I once ordered that new sandwich at Quiznos where they ask, “do you want cilantro?” I said “no cilantro,” but some of them got on anyway. Yep, a ruined sandwich.
So it isn’t soap-flavoring, it is soap concentrate. The moment it makes contact with saliva, ZOWIE, it turns into the taste of ten bars of soap (plus two).
One theory is that kids who swore a lot as children spent a lot of time with bars of soap in their mouths. Their minds adapted to enjoy the taste of soap in order to cope with the confusing and horrifying experience. Since those childhood memories are all repressed, we can only pick these people out by their affinity for cilantro in adulthood.
Cut me some slack, that last paragraph was a joke.
I would say that my two favorite herbs in the world are cilantro and sage! Absolutely adore both.
The herb I can’t stand is terragon. Yech. And who are the freaks who are into fennel? in fact, why does anyone think that anything like licorice is something pleasant to put in one’s mouth? God…
I wonder if more east coasters hate cilantro, and if more west coasters love it.
I can’t imagine how anyone who has had good salsa can deny cilantro, personally. I’ve had salsa from thousands of recipes, and all of the best ones have some cilantro.
I love cilantro, but I want to say that I hate the PTC explanation because it makes things awkward in my head: the first job I ever worked, besides babysitting, was for a group that was known best as PTC. So the idea of being able to taste PTC is creepifying.*
On a more on-topic note but pretty much a WAG, if it IS the PTC, maybe it’s just not noticeable in broccoli because broccoli has stronger flavors over it?
*They used it as a word in Firefly, so it’s a word. That’s more story and I’m sticking to it.
Really.
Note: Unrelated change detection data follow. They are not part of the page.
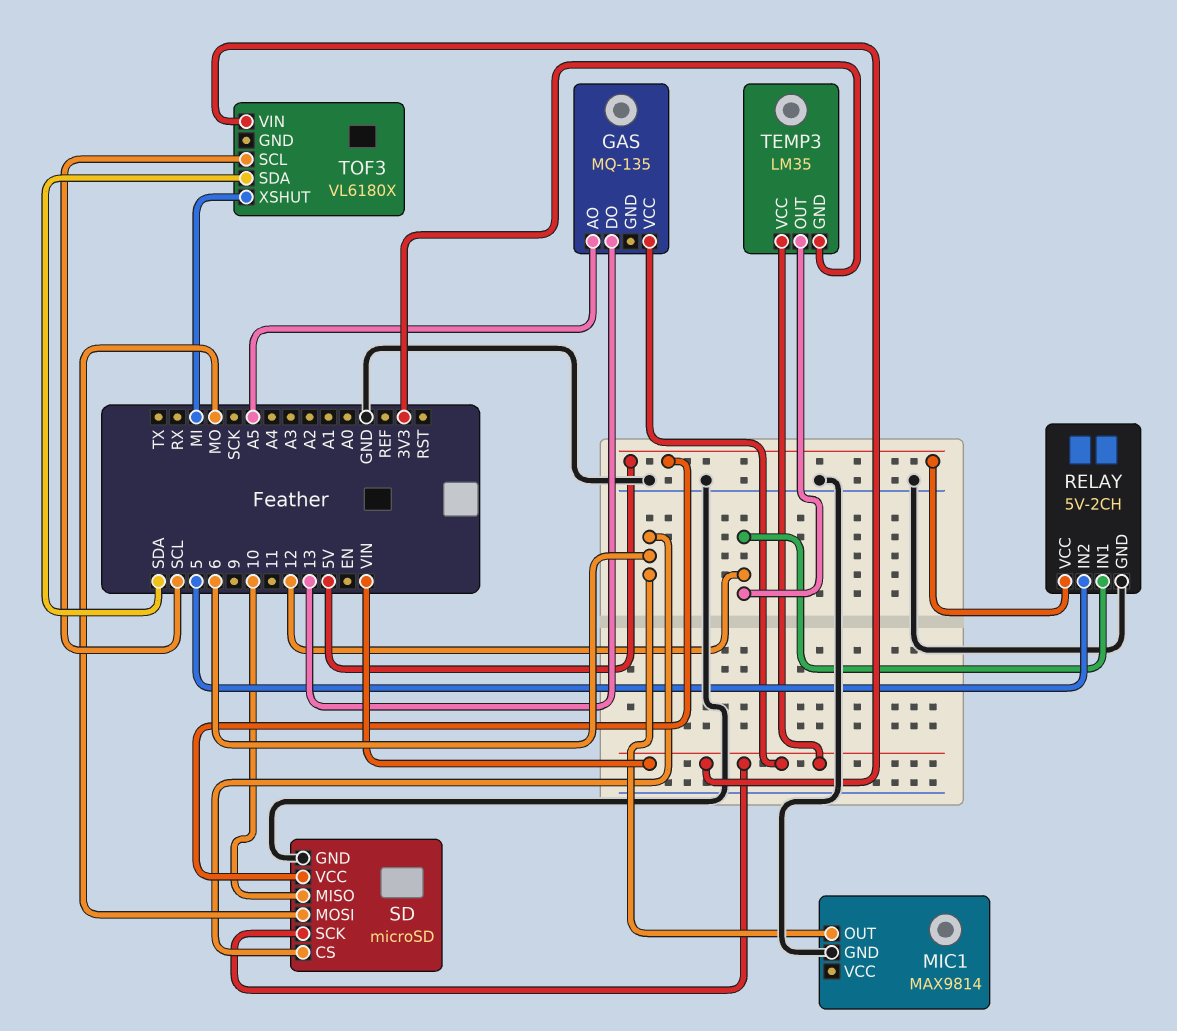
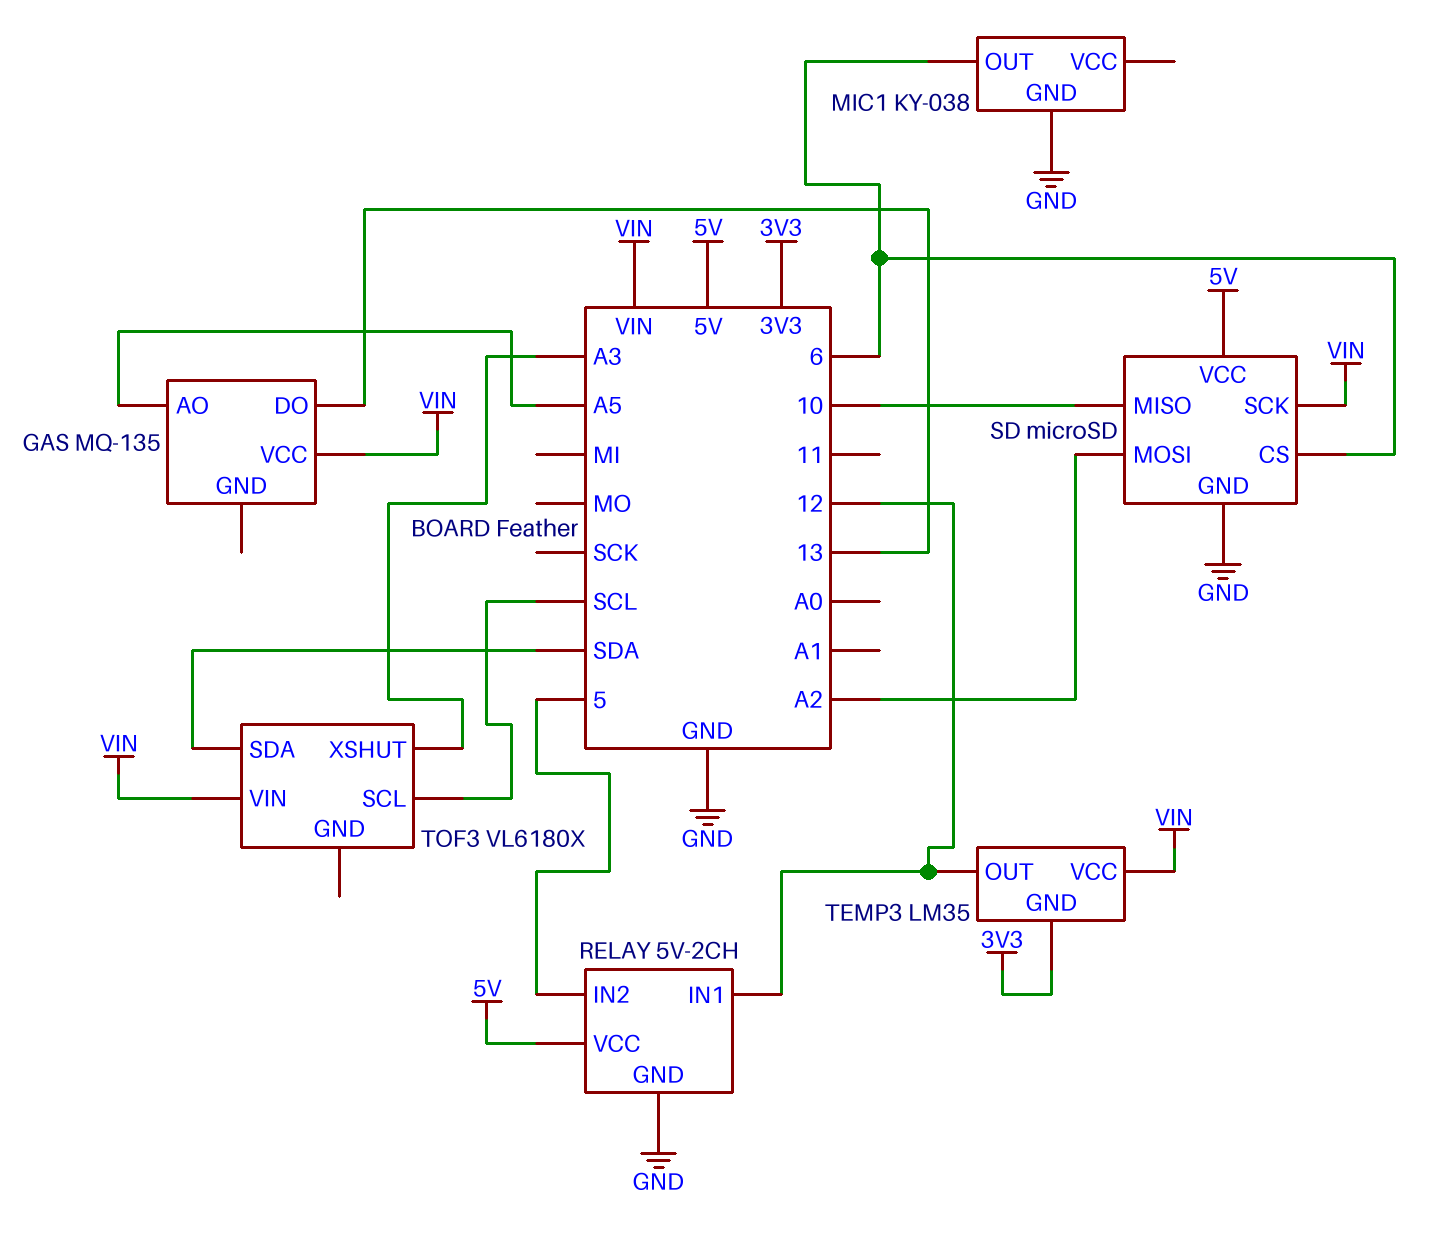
MIC1: MAX9814 -> KY-038
SD pin MOSI: MO -> A2
TOF3 pin XSHUT: MI -> A3

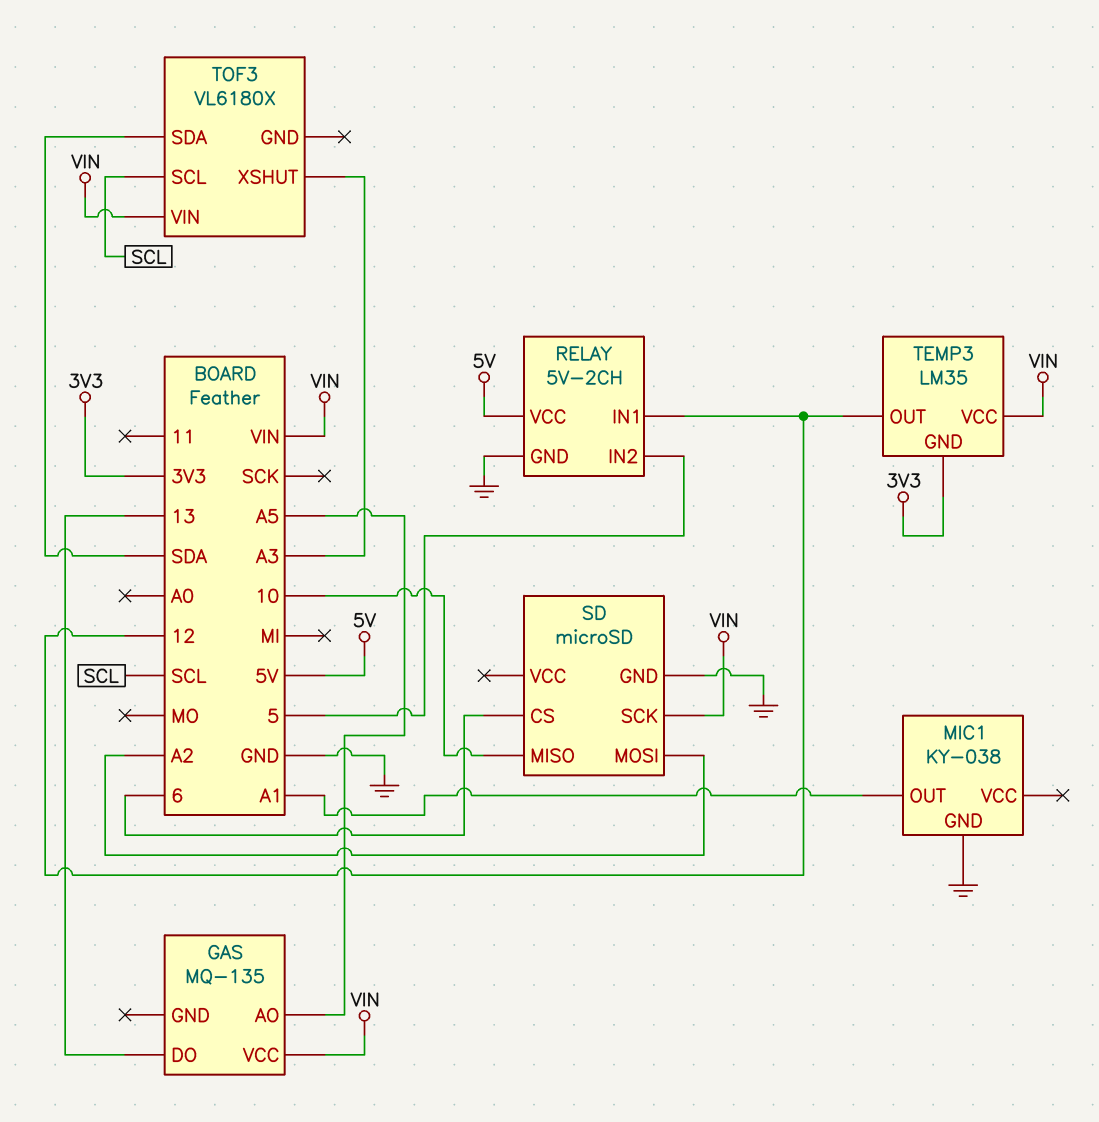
MIC1 pin OUT: 6 -> A1
SD pin VCC: 5V -> none

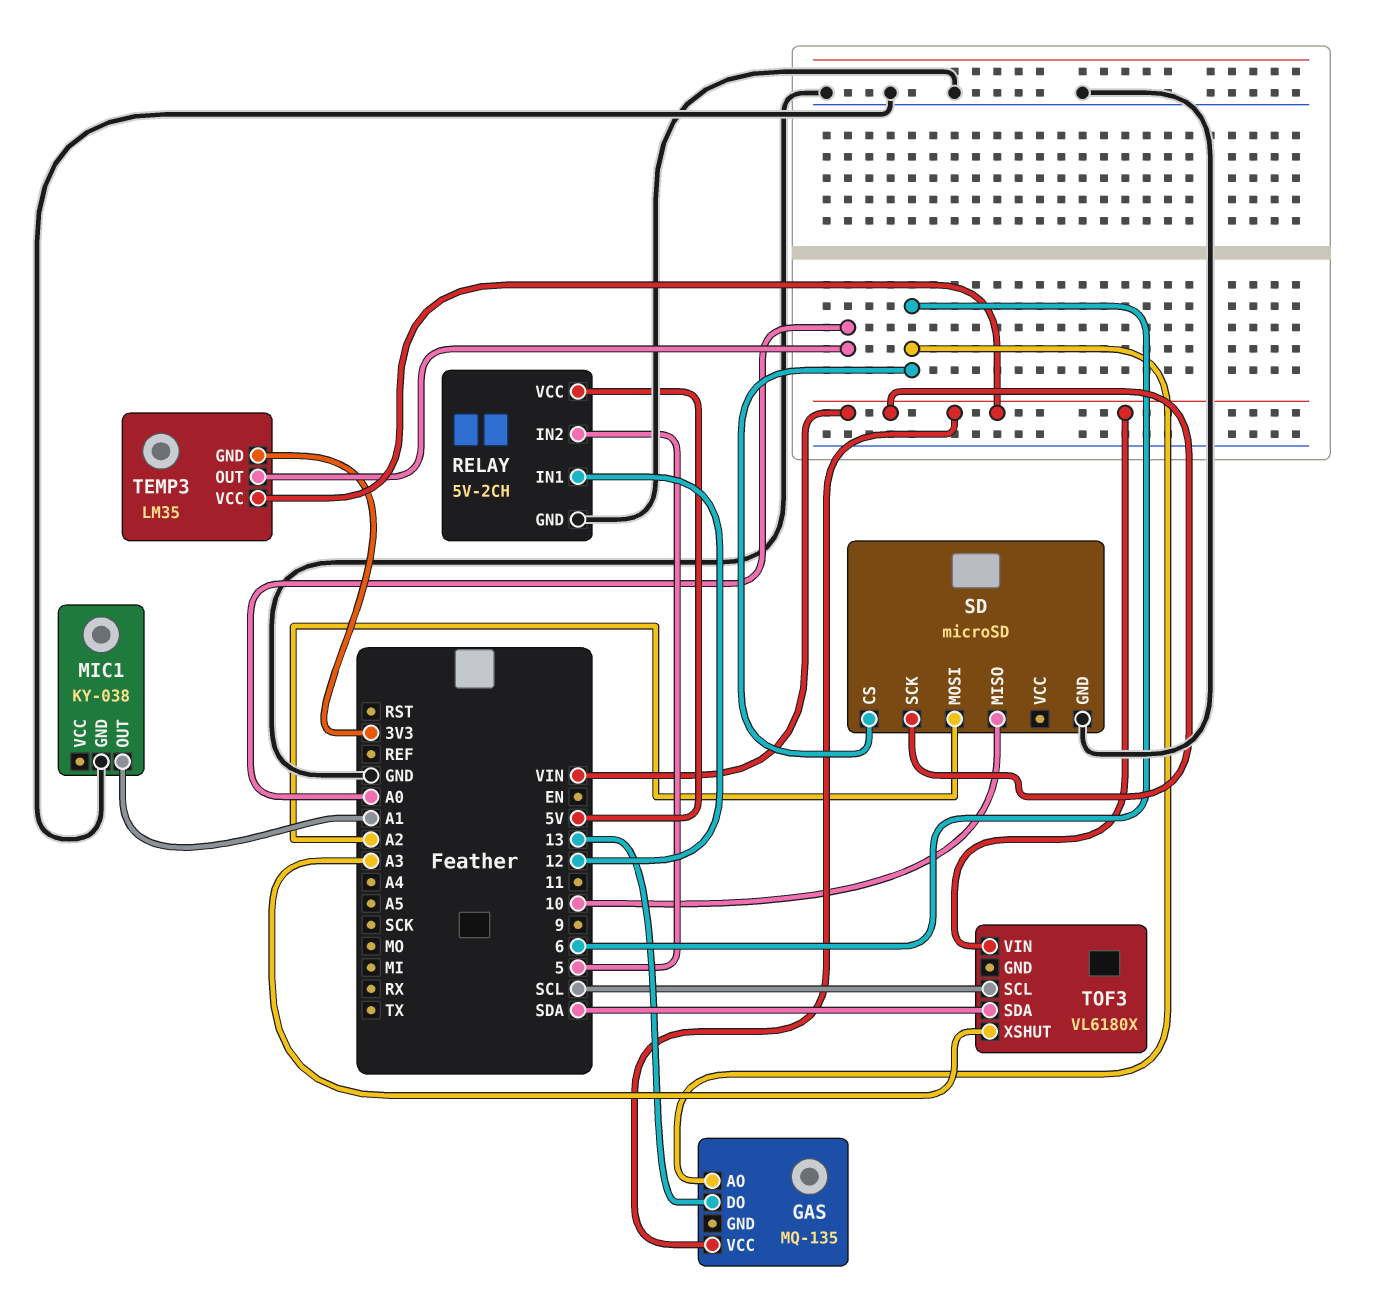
GAS pin AO: A5 -> 6
TEMP3 pin OUT: 12 -> A0

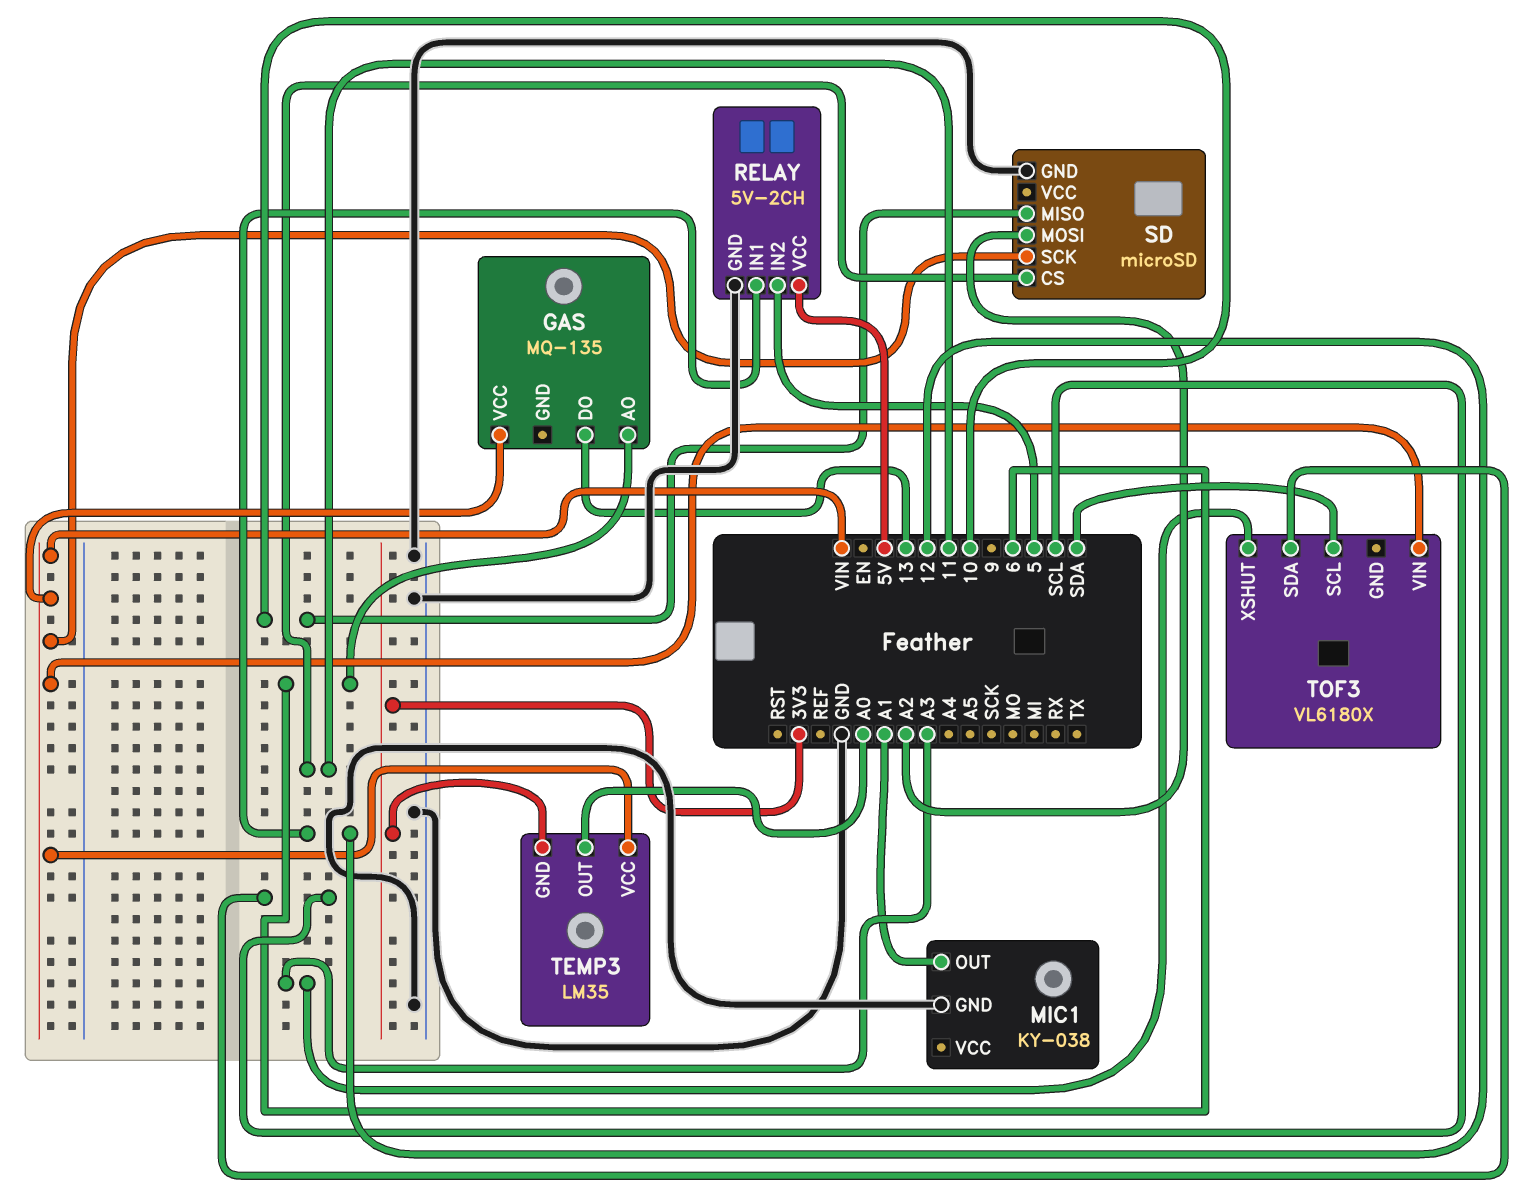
SD pin CS: 6 -> 11
TOF3 pin SCL: SCL -> SDA
TOF3 pin SDA: SDA -> SCL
I happen to like the stuff. I seem to remember one or two people I know asking “hold the coriander” when ordering Vietnamese pork rolls, but then I’ve had others ask for no carrot, or no this, that, or the other. I have never heard of this huge anti cilantro/coriander movement anywhere other than on the Dope - and here, it’s all over the boards like a rash. Seems to be a thread a week lately. I don’t get it. Is there a Doper-specific gene or something at play here?
Outside of the Dope, I would have thought of “not liking coriander” as akin to “not liking tomato” or “not liking Coca Cola”. Never heard of this soap business before.
Probably because people don’t make a big deal of it in practice, only when kibitzing online. I sure don’t tell a server “No cilantro, because it tastes horrible and I can’t eat it,” I just say “No cilantro, please.”
I also think that with an active Doper population of how ever many hundred or thousand or whatever, even if the number of cilantro haters is pretty small, they’re going to tend to respond to threads like this, so it may seem cilantro haters are disproportionately high.
Personally, I can’t think of anyone offhand that hates cilantro (when I cook for others, I do ask whether they can’t stand the stuff, since the Dope has alerted me to the possibility that a lot of people simply despise it). My mother used to hate it, but has gotten used to it and now loves the stuff. I was the same way. The first time I had it at a Mexican restaurant, the stuff made the salsa taste weird (being only used to Old El Paso, Pace, and its ilk at the time) and, I guess, soapy would be a good word to describe it. Now, it’s one of my favorite fresh herbs.
I’ve had exactly this experience wiith cilantro over the past 15 years or so. You bring up excellent questions without easily-accessible answers.
Oddly enough, coriander-infused beer was my gateway into better enjoying the taste of cilantro. Before that, I seemed to only perceive fresh cilantro as an overstrong mint/soap flavor.
It’s not just on the Dope though. There’s also the I hate cilantro website. These people are organized. If these people had their way, cilantro would be as regulated as tobacco.